23 Aug. 2007

They Write Letters: Howard and Bush, Greene And Camus

"This is the patent age of new inventions
For killing bodies, and for saving souls
All propagated with the best intentions."
- Graham Greene, The Quiet American.
To the Canberra Times:
At the next election we will confirm to ourselves and the world what we stand for. By voting for Liberals we will be saying we continue to support dishonesty, evasiveness, oppression, inequality, elitism, poverty, heartlessness and aggression. We will be admitting that 30 pieces of silver are more important than moral integrity.

I am ashamed at present to be an Australian, because I believe the actions of this Government reflect the ideals of the people.

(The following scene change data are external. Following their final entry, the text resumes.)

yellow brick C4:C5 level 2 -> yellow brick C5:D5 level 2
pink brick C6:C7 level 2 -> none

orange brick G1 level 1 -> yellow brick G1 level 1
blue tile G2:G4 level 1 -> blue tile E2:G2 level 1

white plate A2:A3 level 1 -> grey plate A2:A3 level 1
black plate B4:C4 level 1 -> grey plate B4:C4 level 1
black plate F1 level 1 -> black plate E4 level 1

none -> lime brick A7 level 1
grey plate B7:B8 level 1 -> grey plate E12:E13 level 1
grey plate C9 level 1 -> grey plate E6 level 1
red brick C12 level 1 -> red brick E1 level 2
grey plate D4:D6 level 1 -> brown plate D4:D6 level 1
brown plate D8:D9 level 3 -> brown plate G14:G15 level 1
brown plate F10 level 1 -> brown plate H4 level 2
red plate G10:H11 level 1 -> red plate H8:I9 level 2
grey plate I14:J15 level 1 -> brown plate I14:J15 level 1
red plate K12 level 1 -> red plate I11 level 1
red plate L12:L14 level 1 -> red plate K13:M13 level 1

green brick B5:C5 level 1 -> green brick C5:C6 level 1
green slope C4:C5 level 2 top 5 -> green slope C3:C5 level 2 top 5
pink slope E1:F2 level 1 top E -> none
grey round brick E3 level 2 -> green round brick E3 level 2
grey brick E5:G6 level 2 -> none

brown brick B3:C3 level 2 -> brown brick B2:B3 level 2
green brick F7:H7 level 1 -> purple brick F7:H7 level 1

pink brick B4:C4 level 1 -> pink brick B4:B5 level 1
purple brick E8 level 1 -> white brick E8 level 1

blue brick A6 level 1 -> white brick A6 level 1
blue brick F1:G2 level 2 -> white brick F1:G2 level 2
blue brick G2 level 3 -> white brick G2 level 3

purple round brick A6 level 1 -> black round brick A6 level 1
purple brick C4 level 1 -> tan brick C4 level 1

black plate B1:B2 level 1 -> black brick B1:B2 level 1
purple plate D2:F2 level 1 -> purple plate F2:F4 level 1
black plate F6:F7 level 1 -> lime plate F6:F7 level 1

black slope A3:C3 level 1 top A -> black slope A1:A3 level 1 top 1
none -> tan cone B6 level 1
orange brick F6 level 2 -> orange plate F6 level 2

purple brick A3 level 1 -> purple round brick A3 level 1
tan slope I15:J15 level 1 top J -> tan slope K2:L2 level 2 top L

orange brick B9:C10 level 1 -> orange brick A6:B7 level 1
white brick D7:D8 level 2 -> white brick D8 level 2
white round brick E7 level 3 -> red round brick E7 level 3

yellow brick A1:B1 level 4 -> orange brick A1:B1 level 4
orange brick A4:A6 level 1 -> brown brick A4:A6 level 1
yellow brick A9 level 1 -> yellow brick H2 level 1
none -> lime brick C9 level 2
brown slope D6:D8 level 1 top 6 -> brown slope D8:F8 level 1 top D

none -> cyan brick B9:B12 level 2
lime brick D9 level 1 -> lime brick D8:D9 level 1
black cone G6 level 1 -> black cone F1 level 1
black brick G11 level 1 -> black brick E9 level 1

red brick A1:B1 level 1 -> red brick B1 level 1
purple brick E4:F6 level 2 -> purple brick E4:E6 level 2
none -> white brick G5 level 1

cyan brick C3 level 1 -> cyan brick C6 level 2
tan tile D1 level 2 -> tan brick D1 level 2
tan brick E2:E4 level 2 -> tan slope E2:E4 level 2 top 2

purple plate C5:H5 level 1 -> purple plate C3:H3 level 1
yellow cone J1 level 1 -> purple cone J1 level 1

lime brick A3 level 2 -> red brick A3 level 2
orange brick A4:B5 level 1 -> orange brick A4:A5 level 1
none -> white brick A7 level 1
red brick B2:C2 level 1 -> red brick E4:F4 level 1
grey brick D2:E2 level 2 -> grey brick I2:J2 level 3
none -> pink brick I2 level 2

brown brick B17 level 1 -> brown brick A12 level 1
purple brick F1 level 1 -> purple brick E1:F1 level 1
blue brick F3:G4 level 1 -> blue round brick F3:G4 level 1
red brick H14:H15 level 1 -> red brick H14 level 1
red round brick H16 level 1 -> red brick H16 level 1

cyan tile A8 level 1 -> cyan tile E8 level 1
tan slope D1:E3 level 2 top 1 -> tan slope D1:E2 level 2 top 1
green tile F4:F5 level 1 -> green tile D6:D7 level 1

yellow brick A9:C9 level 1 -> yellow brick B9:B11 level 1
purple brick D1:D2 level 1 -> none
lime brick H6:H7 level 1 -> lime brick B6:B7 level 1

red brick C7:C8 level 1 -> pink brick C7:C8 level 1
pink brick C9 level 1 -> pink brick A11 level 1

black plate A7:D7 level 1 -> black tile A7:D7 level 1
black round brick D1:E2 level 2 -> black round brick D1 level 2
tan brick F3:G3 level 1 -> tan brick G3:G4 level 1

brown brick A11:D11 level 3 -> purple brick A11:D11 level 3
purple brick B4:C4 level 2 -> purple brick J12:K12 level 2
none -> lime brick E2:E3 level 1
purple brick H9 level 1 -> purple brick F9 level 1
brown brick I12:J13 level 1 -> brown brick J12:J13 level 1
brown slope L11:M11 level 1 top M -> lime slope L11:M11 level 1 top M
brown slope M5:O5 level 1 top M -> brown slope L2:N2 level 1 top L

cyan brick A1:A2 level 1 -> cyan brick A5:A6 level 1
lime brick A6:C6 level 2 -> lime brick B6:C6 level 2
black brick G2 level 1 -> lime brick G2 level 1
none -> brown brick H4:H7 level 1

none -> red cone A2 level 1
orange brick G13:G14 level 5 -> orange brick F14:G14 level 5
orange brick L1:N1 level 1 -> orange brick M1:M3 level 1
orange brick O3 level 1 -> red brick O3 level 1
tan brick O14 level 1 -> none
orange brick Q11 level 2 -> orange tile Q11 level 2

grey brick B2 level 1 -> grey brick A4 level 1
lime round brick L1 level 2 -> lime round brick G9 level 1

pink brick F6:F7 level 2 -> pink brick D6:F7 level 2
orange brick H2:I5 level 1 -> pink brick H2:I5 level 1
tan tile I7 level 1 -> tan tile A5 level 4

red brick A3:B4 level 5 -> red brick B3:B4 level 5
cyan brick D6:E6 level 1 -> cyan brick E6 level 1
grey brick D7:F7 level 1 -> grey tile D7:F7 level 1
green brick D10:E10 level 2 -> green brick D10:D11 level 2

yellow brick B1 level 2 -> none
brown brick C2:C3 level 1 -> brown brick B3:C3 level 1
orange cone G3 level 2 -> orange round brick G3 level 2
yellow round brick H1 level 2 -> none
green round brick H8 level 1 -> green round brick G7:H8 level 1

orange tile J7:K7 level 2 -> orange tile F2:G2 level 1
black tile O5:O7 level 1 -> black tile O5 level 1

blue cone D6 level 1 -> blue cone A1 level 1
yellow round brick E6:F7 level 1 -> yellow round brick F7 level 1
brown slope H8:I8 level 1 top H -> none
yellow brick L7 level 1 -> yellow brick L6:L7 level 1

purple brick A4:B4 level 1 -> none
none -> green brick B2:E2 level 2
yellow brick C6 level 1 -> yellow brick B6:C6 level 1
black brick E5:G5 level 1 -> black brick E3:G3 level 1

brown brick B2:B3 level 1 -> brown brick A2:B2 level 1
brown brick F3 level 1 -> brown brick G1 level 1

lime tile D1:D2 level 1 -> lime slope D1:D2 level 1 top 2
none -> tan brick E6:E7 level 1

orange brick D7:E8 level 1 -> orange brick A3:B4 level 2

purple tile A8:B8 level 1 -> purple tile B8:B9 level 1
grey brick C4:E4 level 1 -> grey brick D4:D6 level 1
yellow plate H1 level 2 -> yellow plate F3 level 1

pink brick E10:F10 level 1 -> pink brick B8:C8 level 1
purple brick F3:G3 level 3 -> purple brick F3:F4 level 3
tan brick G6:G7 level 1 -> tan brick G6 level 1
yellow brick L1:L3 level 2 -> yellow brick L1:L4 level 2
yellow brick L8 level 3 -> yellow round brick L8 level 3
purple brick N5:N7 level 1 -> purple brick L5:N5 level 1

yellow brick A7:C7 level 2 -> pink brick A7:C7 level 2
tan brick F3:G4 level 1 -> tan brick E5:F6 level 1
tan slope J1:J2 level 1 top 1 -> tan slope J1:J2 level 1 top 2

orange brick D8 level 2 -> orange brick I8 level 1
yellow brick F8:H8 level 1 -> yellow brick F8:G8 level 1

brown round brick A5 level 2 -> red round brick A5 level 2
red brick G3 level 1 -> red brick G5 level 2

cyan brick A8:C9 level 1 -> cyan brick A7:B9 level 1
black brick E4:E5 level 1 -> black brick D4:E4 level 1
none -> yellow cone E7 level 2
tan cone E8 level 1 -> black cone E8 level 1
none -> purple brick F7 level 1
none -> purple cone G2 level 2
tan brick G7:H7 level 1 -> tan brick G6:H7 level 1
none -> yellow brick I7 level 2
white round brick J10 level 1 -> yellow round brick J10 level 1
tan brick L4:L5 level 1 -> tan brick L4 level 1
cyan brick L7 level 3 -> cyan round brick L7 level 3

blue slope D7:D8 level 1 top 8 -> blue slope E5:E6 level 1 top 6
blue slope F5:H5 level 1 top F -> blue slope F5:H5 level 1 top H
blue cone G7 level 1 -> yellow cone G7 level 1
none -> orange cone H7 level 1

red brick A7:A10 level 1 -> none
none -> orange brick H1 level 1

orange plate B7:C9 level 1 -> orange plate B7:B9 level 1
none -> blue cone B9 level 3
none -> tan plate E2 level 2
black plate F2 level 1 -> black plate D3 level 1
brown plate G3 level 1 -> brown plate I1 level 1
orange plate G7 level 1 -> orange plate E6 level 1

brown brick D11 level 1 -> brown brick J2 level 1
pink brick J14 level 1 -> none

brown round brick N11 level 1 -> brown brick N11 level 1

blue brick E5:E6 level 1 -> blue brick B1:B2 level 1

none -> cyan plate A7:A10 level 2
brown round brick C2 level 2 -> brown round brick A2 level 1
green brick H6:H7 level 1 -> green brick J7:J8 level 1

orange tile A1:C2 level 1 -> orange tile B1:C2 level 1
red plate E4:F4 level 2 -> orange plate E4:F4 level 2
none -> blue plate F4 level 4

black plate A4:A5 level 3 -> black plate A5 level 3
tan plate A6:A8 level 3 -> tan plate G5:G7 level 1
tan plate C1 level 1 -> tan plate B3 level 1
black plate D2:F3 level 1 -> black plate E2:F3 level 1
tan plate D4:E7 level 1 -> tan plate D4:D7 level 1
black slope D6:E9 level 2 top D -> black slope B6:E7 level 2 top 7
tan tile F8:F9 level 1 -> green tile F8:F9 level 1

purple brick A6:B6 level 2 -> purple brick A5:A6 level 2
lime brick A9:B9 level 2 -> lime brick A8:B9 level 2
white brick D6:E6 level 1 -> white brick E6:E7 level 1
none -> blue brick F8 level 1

Labor may not turn out to be any better than the Liberals, but by handing power to them we will at least be saying we reject the current immoral state of affairs and are looking for something nobler and finer.

Please, however hard your financial situation may be, don't sell yourself short. Listen to your heart and vote against the wrong things, because bad things happen when good people do nothing.

Paul House, Kaleen
There were also a few interesting letters to E&P in response to Greg Mitchell's outrage at Bush quoting his favorite 20th century novel and its author – Graham Greene’s prescient "The Quiet American". Here's the quote from Bush:
“In 1955, long before the United States had entered the war, Graham Greene wrote a novel called ‘The Quiet American.’ It was set in Saigon and the main character was a young government agent named Alden Pyle. He was a symbol of American purpose and patriotism and dangerous naivete. Another character describes Alden this way: ‘I never knew a man who had better motives for all the trouble he caused.’

“After America entered the Vietnam War, Graham Greene -- the Graham Greene argument gathered some steam. Matter of fact, many argued that if we pulled out, there would be no consequences for the Vietnamese people. In 1972, one anti-war senator put it this way: ‘What earthly difference does it make to nomadic tribes or uneducated subsistence farmers in Vietnam or Cambodia or Laos whether they have a military dictator, a royal prince or a socialist commissar in some distant capital that they've never seen and may never heard of?'"
An E&P reader pulls together the rest of that quote from William Fulbright's "The Crippled Giant":
"Nor does it matter all that terribly to the inhabitants. At the risk of being accused of every sin from racism to communism, I stress the irrelevance of ideology to poor, peasant populations. Someday, perhaps, it will matter, in what one hopes will be a constructive and utilitarian way. But in the meantime, what earthly difference does it make to nomadic tribes or uneducated subsistence farmers, in Vietnam or Cambodia or Laos, whether they have a military dictator, a royal prince or a socialist commissar in some distant capital that they have never seen and may never even have heard of?

"At their current stage of undevelopment these populations have more basic requirements. They need governments which will provide medical services, education, birth control programs, fertilizer, high-yield seeds and instruction in how to use them. They need governments which are honest enough to refrain from robbing and exploiting them, purposeful enough to want to modernize their societies, and efficient enough to have some ideas about how to do it. Whether such governments are capitalist or socialist can be of little interest to the people involved, or to anyone except their incumbent rulers, whose perquisites are at stake, and their great-power mentors, fretting in their distant capitals about ideology and "spheres of interest."
This whole farce reminds me of my own outrage at Bush quoting Albert Camus' "L'Etranger", my own favourite novel. The post I wrote at Bush Out was one of my most widely read posts ever.